Citing concerns from the Muslim community, the Federal Government last year dumped plans to remove section 18C from the Act making it illegal to offend, insult or humiliate on basis of racial grounds.
Liberal senators Cory Bernardi and Dean Smith argued that was a mistake and have used the attack on the Charlie Hebdo offices in Paris to call for the debate about free speech to be reopened.
Mr Wilson backed the call, saying the Racial Discrimination Act, as it stood, amounted to censorship.
“Around the world, if you’re going to say you believe in free speech and that people should have the freedom to offend or insult somebody, then the solution cannot be censorship,” Mr. Wilson said. “That is what we have in Australia today. We have a law that makes it unlawful to offend or insult somebody” he added.
Mr.
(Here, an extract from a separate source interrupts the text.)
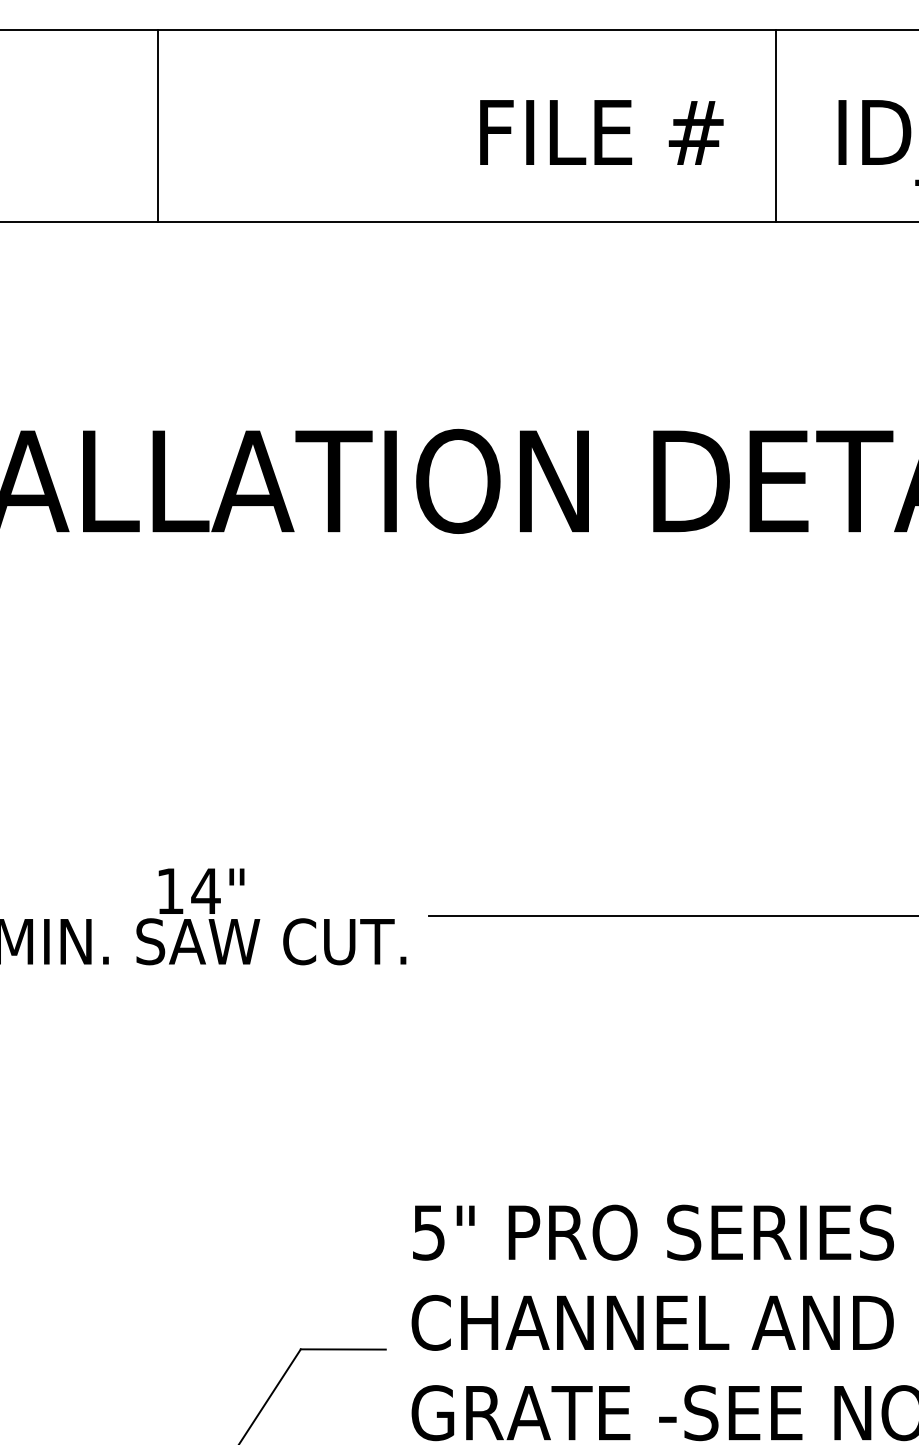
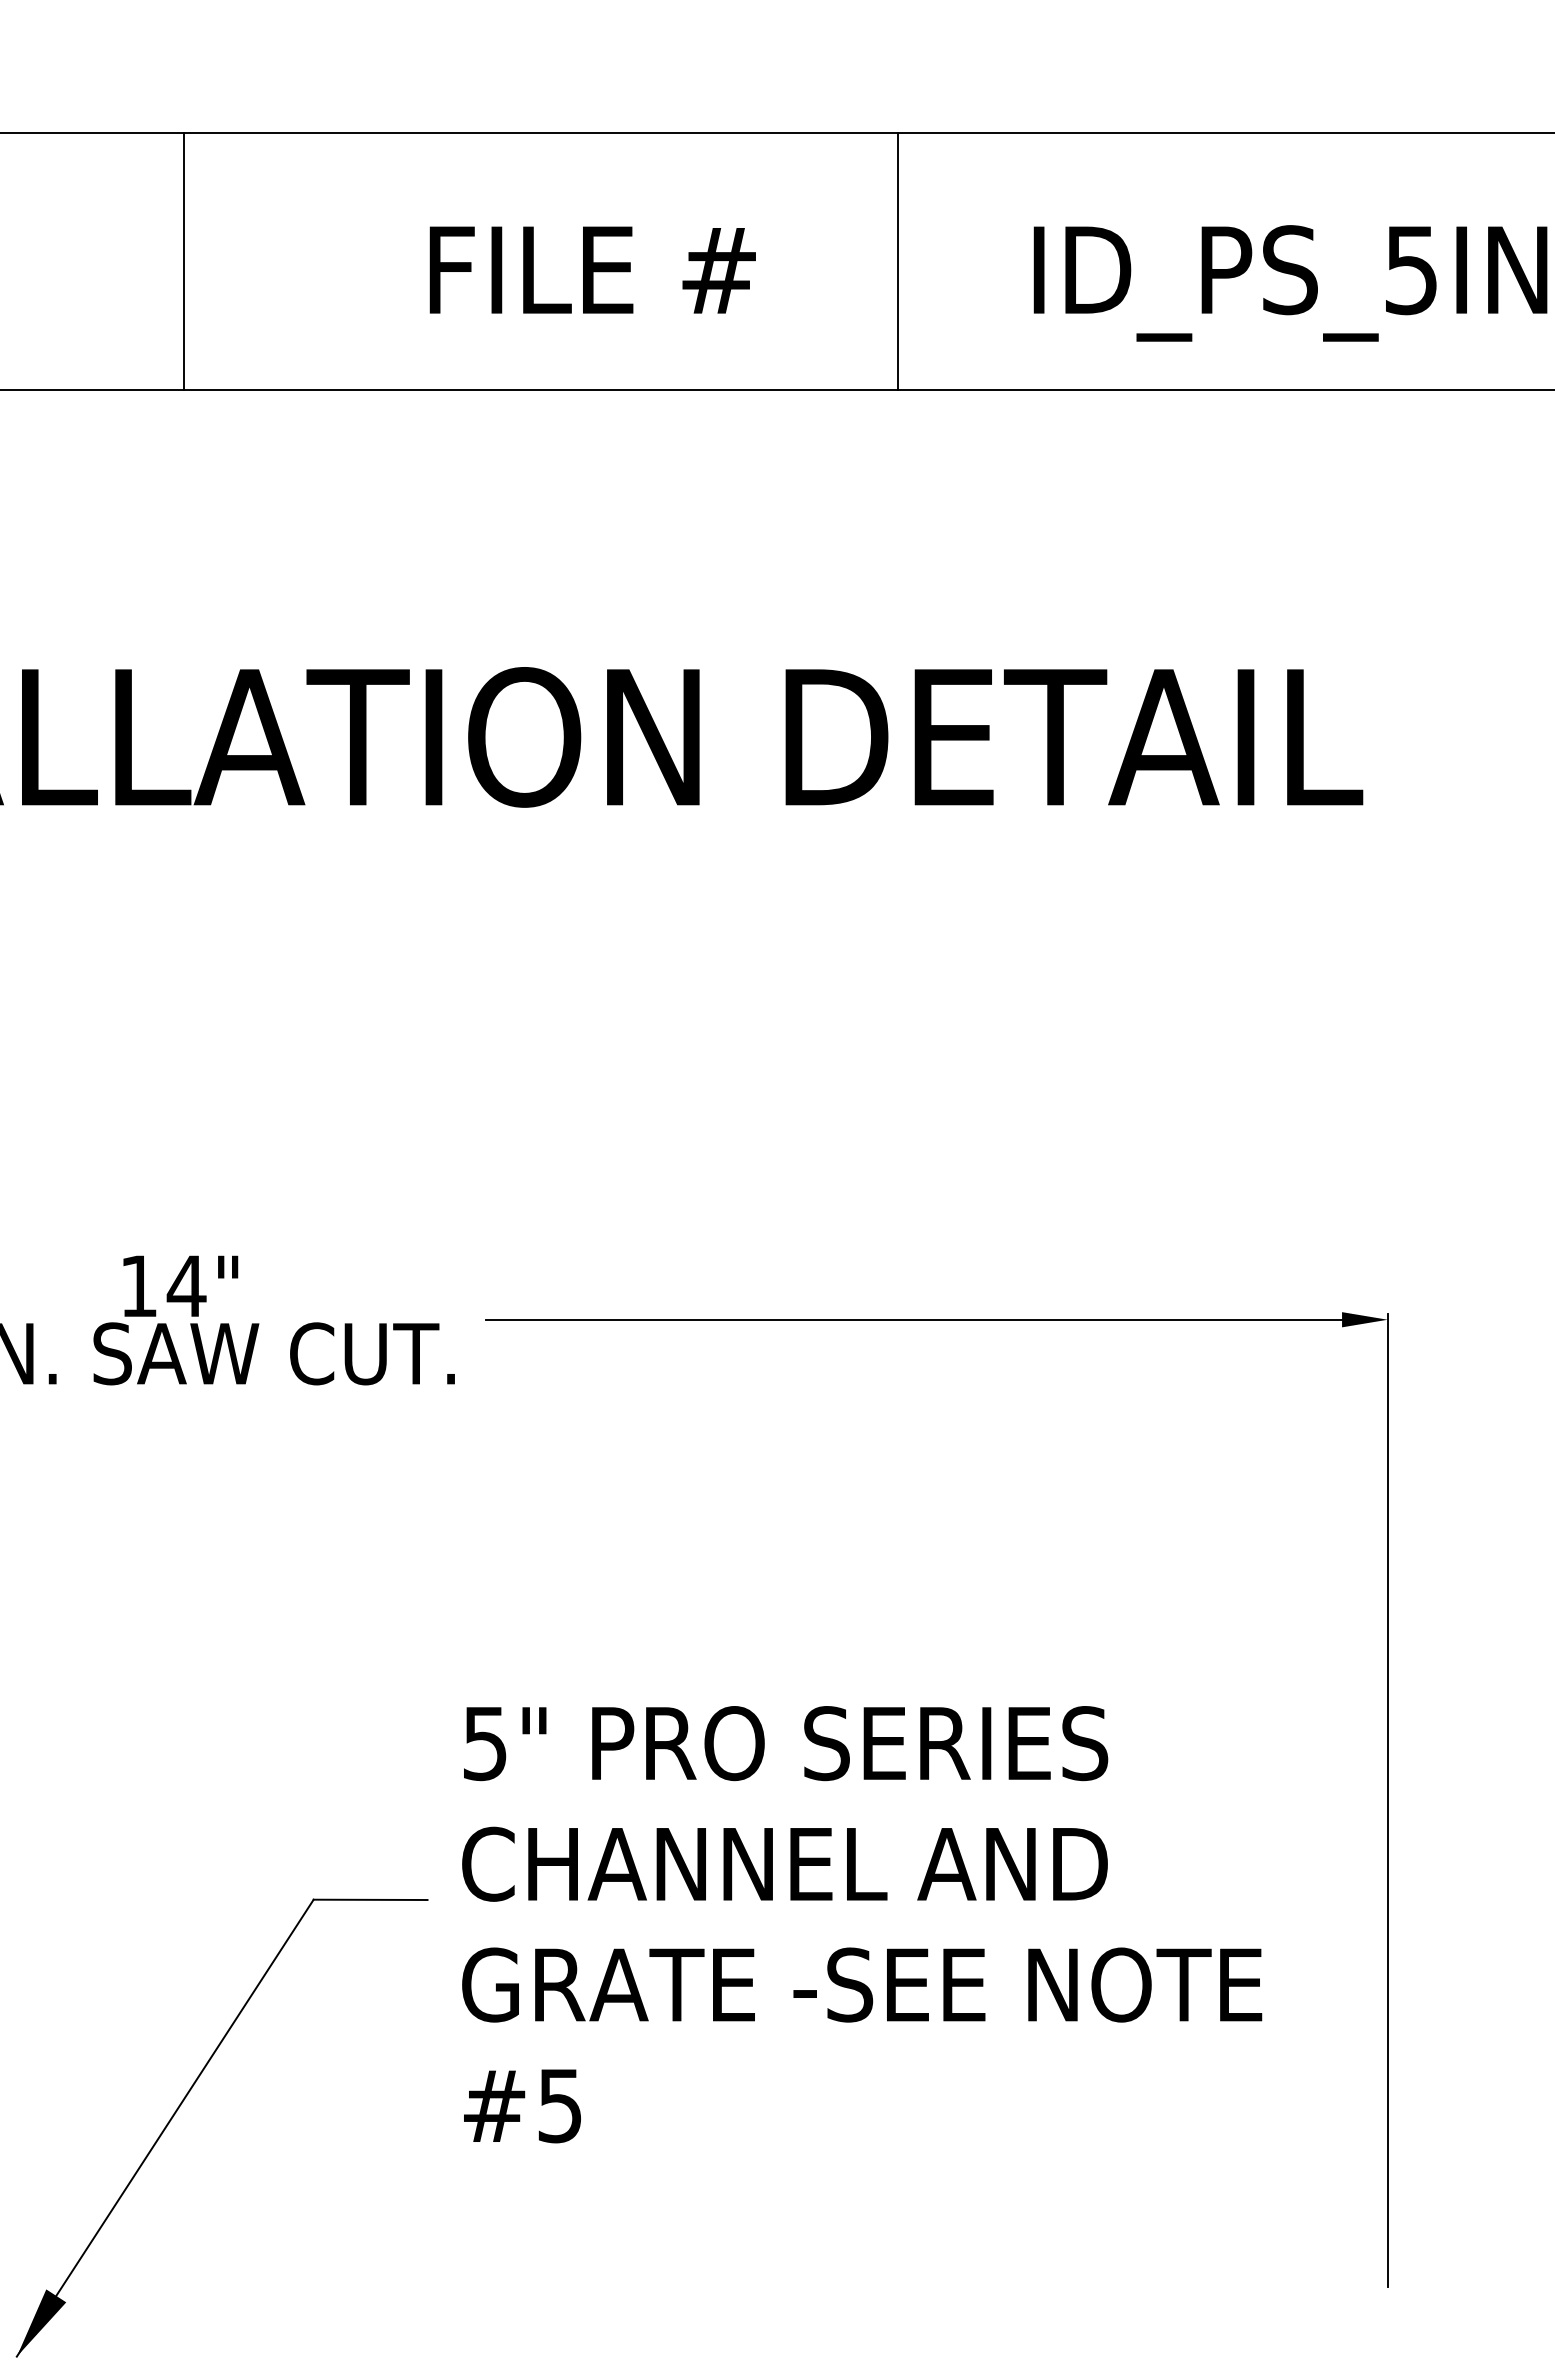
line: (158, 126) -> (183, 261), moved
line: (776, 126) -> (898, 261), moved
text: (601, 132) -> (592, 269), moved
Wilson said while he did not believe it should be illegal to offend or insult, there should be strong protections against public humiliating or denigrating a person based on their race.
“So people are either being hypocrites when they say they defend other people’s right to free speech, or they actually believe in free speech and recognise that laws that make it unlawful to insult or offend people are censorious and would see that Charlie Hebdo would be censored in Australia”.
Ghaith Krayem, from the Islamic Council of Australia, said cartoons that circulated after the Charlie Hebdo attacks were offensive to all Muslims.
“For Muslims, the character of the Prophet (PBUH) and our religious symbols are extremely important,” Mr. Krayem said while talking to media. He openly asked in his media briefing “There is cartoons which depict him… in a sex act. How could that not be offensive to somebody who holds the character of that individual central to their whole belief system?”
“Categorically, no Muslim in Australia would support what happened in Paris last week, but on the same basis, we have a right to be offended by what people do.”
Mr. Krayem said whilst people had a right to have their opinions heard, that should not excuse “bigotry”.
“I understand what Tim Wilson is saying. People have a right to have a view and have that view heard,” he said. “But at the same time, I have a right to be able to say “what you’re saying hurts me and it’s not for you to dictate how I respond to that bigotry, because it is, it is bigotry.”